The overhaul of the Polish pension fund system, initially earmarked for January 2018, looks set for a six-month delay.

Finance and economic development minister Mateusz Morawiecki, the co-author of the proposed changes, told the Polish Press Agency (PAP) today that he envisaged the new system coming into force at the start of next July.

Morawiecki cited the complexities of the reform, as well as the need for the State Social Insurance Institution (ZUS) to be ready for the changeover. The changes still require the agreement of other ministries.

Under the proposed system, the second-pillar pension funds (OFEs) would be dissolved, with 75% of the assets moving into newly created third-pillar individual pension insurance accounts (IKZEs) and the remainder into the ZUS-administered Demographic Reserve Fund (DRF).

In April Morawiecki announced that the relevant legislation would be published in June.

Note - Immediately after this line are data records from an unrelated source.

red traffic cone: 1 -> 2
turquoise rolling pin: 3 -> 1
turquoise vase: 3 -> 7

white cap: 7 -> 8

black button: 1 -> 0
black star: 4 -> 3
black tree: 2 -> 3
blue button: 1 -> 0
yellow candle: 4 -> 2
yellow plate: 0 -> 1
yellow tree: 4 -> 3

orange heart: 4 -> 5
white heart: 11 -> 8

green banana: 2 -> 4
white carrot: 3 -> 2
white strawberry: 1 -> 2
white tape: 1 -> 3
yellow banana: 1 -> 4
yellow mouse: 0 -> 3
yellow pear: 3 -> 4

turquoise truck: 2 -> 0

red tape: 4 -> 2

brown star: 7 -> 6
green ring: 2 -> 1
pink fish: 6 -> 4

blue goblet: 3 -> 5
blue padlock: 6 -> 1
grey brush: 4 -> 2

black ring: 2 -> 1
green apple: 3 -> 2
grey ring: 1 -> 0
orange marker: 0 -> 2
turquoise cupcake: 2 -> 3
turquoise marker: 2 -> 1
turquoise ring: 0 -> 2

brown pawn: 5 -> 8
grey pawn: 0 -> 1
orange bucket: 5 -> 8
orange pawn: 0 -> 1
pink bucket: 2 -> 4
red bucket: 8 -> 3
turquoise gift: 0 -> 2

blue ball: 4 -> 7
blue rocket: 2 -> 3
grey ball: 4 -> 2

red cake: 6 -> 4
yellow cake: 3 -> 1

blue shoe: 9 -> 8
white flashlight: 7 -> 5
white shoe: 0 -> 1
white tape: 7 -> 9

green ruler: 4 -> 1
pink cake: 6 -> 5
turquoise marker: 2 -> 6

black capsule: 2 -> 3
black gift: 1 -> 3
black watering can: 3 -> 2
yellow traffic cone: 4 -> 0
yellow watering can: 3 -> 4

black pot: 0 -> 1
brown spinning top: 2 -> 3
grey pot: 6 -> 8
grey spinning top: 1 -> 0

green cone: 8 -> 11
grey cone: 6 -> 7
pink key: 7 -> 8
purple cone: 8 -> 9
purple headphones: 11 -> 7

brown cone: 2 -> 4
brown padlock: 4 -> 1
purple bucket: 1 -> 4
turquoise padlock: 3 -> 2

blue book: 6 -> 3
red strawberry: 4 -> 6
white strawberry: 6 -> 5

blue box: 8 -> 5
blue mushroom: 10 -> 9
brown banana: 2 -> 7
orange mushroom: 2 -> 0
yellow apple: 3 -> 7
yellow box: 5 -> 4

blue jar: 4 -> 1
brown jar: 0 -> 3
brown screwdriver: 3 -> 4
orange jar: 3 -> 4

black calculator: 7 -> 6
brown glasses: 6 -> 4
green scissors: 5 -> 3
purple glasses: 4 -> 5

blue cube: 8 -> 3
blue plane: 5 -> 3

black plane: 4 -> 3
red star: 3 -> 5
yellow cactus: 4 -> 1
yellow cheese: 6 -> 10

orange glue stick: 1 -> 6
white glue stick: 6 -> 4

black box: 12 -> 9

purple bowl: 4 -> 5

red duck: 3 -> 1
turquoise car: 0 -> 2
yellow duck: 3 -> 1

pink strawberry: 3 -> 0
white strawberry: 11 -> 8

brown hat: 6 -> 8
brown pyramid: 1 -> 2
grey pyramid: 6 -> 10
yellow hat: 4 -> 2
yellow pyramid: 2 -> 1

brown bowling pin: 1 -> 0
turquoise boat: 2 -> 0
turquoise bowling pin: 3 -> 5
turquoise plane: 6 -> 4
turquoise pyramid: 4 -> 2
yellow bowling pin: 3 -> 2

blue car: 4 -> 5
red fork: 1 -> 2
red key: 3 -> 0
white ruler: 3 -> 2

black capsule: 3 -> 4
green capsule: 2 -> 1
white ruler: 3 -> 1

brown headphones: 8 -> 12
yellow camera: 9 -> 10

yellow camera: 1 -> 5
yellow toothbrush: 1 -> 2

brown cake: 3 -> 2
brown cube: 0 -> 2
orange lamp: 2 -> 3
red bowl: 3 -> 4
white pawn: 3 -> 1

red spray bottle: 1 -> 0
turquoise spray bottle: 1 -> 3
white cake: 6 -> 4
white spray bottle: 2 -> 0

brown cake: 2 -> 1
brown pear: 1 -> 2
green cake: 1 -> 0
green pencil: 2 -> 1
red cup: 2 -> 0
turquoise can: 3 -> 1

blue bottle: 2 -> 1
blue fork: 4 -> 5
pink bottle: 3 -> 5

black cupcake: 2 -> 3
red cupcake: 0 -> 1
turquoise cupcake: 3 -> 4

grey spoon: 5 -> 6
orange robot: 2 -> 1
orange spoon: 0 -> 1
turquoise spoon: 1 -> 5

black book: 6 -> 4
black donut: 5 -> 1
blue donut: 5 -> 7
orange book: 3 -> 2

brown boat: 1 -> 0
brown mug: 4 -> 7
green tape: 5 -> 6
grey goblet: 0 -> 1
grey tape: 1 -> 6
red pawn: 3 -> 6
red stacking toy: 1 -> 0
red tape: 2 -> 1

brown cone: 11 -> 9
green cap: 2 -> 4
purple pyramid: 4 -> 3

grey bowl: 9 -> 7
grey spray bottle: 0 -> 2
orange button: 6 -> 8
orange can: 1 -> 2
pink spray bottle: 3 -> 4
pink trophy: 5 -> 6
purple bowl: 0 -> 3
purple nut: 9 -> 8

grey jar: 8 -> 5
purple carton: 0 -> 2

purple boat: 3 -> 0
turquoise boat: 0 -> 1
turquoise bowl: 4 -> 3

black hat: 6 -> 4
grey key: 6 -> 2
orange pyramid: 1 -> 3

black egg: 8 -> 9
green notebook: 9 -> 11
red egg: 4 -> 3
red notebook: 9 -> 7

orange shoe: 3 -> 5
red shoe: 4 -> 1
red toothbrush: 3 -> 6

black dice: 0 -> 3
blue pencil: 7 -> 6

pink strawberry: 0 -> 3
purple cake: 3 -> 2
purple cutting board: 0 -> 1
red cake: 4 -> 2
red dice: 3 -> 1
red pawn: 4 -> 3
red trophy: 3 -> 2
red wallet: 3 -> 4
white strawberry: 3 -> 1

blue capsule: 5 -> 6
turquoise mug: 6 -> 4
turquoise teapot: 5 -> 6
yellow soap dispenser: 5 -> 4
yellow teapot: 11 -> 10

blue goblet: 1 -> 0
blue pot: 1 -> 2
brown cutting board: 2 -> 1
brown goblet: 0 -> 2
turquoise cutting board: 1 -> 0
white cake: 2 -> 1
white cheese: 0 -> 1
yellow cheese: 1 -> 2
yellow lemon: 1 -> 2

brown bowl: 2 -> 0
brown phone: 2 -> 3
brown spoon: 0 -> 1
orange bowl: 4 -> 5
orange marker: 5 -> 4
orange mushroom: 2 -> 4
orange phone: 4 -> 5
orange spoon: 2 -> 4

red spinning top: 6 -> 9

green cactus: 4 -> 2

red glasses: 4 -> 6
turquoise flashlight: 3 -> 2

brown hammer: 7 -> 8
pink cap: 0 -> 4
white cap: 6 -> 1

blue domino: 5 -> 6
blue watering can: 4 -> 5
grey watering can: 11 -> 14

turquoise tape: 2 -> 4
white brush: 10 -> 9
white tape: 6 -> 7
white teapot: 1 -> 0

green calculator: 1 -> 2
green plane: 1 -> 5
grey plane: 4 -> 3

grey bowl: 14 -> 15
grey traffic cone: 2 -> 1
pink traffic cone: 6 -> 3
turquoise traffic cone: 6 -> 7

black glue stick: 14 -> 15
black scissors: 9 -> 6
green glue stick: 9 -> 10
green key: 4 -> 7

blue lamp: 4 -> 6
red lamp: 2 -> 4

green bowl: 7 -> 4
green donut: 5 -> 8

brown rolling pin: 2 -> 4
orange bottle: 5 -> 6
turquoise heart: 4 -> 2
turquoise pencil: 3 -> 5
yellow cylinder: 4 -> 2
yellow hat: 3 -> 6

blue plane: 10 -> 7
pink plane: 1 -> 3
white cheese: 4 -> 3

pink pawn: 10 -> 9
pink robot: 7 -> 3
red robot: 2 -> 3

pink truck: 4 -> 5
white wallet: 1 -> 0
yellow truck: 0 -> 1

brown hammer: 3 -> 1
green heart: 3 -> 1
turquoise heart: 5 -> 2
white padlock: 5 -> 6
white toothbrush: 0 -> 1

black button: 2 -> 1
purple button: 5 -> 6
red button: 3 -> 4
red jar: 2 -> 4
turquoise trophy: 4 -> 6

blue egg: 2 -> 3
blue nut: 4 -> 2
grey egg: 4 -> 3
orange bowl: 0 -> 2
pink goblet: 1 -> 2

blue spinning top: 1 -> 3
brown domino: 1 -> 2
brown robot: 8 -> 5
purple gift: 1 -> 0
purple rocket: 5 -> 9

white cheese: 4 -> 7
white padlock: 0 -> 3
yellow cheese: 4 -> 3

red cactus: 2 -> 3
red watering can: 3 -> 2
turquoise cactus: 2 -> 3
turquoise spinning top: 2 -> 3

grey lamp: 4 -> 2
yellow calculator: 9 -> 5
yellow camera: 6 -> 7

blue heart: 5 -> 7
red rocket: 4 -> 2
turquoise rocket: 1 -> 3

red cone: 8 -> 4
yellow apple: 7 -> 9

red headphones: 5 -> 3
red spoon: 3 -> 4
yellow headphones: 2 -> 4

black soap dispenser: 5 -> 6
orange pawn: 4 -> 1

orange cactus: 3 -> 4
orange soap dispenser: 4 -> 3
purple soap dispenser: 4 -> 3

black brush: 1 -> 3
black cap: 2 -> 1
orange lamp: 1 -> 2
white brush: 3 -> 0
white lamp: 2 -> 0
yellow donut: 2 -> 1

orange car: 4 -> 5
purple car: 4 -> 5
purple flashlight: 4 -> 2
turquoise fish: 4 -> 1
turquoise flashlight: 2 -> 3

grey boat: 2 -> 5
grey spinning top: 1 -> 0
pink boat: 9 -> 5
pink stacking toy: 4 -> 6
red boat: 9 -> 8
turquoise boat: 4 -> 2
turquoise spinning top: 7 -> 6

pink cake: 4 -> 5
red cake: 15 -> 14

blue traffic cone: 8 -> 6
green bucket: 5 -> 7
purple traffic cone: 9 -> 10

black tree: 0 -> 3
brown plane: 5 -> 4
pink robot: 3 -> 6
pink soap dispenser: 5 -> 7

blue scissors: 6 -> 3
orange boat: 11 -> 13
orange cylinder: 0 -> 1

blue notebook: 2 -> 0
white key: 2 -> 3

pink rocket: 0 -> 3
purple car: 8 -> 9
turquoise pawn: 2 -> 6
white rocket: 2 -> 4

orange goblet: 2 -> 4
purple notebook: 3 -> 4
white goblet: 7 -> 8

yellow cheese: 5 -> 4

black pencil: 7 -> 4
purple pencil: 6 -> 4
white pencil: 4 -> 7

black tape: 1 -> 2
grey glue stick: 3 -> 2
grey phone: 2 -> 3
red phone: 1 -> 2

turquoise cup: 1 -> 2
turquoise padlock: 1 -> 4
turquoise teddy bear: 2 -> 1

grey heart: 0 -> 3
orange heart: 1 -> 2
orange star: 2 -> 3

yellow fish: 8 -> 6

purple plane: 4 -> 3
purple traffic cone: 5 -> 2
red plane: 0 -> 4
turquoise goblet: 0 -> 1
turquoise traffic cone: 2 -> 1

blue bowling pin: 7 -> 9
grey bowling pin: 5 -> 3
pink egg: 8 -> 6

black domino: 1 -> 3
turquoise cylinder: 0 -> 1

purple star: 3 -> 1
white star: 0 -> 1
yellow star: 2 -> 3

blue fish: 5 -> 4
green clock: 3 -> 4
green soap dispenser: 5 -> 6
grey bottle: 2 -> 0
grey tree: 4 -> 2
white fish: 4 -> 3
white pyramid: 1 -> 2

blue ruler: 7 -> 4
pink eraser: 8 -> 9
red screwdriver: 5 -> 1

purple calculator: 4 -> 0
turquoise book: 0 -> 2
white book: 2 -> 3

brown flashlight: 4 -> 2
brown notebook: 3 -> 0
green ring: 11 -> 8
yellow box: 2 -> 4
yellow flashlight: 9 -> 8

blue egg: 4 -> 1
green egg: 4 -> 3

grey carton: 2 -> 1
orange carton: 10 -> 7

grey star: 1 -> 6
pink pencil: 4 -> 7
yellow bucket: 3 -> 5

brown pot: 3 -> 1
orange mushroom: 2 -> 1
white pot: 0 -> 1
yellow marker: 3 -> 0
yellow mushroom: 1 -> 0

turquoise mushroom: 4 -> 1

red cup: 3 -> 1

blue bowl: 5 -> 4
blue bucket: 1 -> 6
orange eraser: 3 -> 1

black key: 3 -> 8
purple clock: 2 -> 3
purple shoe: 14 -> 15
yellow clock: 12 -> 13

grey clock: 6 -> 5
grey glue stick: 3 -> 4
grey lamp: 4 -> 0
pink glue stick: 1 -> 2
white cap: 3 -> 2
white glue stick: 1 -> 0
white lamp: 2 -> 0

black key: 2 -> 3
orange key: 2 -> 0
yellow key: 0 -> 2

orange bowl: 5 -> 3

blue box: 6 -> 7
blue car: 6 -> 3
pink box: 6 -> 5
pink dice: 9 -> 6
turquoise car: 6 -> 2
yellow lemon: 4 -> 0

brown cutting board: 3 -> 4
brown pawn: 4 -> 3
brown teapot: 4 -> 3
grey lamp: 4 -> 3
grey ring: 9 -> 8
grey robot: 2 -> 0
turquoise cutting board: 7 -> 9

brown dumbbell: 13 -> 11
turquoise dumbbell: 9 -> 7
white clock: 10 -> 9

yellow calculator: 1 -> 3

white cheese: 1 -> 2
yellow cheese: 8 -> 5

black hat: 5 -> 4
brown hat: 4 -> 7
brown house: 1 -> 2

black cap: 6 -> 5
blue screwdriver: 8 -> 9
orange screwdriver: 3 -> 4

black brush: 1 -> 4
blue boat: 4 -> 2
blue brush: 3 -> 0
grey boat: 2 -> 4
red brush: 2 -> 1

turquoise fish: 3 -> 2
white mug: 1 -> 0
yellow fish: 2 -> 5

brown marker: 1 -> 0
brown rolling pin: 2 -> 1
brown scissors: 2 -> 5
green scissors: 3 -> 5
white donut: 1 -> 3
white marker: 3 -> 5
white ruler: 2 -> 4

Failure to meet this deadline led to local press speculation that both ZUS and the family, labour and social ministry wanted all OFE assets to transfer to the DRF.

Morawiecki told PAP that the differences in opinion were over technicalities, with the final legislation unlikely to differ much from his original plans.

He added that the DRF’s 25% share, while allocated to each individual’s pension account, should be deployed in the country’s economic development, preferably in the form of public-private partnerships rather than public investments.

The OFE’s assets totalled PLN174.7bn (€41.5bn) as of end-June, with equities accounting for more than 85% of the investment portfolio, according to the Polish Financial Supervision Authority.

The high equity share was responsible for the 23% year-on-year growth in Polish zloty terms, offsetting the effect of the “slider” – which incrementally moves each member’s assets to the ZUS when they are within 10 years of retirement.

While the slider is set to disappear under the proposed reform, in the short term its impact is expected to intensify.

Last year the legislature reversed the previous government’s gradual raising of the retirement age, enacted in 2012, from 60 years for women and 65 for men to 67 years. The lower retirement ages take effect at the start of October.